Two children in your class are hyperactive. One is taking stimulant medication and the other is not. Do you think the medication will influence your expectations for either child, or how much credit you give them for their accomplishments?
Some researchers have found that teachers expected more from medicated than non-medicated hyperactive children. They tended to attribute the added success of medicated children to their pills, rather than children’s own efforts. The danger in this way of thinking is that teachers may see medicated children as less deserving of credit, thereby giving them less praise for their accomplishments. This in turn can rub off on children, who may also feel less pride in their achievements.
Another way that medication can change your perception of a child is that you may conclude his problems are physiologically rooted, and therefore beyond your control. This may shortchange your efforts in developing classroom strategies to help the child, and foster dependence on the child’s medication. Relying on medication to change hyperactive children is a mistake, because sooner or later they are taken off their medication. When this happens you likely will face some of the same problems which got the child started on medication in the first place. One of the key ingredients determining hyperactive children’s adjustment later in life is how well teachers and parents prepare for children being taken off medication.

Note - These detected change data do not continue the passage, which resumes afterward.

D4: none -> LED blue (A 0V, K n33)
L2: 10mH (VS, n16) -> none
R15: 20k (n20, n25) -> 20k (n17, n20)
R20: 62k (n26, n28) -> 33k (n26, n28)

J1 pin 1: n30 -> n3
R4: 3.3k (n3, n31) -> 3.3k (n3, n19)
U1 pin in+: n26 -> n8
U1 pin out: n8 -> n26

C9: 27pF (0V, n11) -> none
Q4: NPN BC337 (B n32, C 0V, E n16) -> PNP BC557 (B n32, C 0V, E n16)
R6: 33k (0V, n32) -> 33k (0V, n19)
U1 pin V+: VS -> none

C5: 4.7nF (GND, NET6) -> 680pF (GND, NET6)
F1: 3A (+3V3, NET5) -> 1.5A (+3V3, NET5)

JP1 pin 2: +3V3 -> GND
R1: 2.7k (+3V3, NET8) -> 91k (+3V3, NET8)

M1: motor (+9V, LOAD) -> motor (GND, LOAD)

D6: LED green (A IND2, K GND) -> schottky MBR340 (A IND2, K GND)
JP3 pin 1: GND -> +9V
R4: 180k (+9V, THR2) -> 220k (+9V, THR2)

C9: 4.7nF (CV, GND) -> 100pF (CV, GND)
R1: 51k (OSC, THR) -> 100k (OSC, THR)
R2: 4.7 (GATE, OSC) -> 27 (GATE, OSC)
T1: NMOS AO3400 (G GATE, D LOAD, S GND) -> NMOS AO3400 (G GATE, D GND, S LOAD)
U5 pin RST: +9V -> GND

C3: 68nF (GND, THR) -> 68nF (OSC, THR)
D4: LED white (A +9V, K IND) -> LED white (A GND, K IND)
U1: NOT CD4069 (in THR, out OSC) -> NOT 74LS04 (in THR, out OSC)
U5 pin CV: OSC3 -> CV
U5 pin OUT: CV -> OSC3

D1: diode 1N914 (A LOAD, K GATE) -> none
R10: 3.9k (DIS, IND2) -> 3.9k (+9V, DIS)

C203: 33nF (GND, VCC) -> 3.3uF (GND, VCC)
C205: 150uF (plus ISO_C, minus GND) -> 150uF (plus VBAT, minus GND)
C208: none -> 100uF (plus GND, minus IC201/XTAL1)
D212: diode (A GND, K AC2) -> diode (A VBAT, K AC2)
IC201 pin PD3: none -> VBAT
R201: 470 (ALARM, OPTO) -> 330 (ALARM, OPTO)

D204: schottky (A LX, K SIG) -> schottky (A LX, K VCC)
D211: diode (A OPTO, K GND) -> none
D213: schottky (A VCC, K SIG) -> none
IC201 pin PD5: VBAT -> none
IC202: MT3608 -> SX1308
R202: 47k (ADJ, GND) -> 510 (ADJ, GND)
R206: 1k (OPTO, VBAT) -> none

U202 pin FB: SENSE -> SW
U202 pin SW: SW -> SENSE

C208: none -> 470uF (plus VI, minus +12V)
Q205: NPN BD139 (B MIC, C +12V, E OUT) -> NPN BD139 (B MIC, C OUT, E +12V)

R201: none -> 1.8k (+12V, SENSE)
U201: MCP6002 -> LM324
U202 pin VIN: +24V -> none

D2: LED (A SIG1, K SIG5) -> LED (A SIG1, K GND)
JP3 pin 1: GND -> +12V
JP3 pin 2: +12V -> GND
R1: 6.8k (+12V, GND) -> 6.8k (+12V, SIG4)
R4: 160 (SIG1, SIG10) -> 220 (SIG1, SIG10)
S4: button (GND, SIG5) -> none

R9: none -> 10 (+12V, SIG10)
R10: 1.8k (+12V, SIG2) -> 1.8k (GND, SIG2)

You may also express your reliance on the medication, in an oblique way, by making comments such as, “Have you forgotten to take your pill?” if the child has a bad day, or, “Your pills are really working well today,” when he’s having a good day. Although these types of remarks are not made maliciously, they may have undesirable repercussions–confirming for the child his dependence on medication, or humiliating him in front of his friends.
Children often have a low tolerance for anyone who is different from them. A kid taking a pill every day to control his behavior or help him learn at school is weird. For the hyperactive child, having his peers tease and ridicule him are just additional reminders that he does not fit in with everybody else.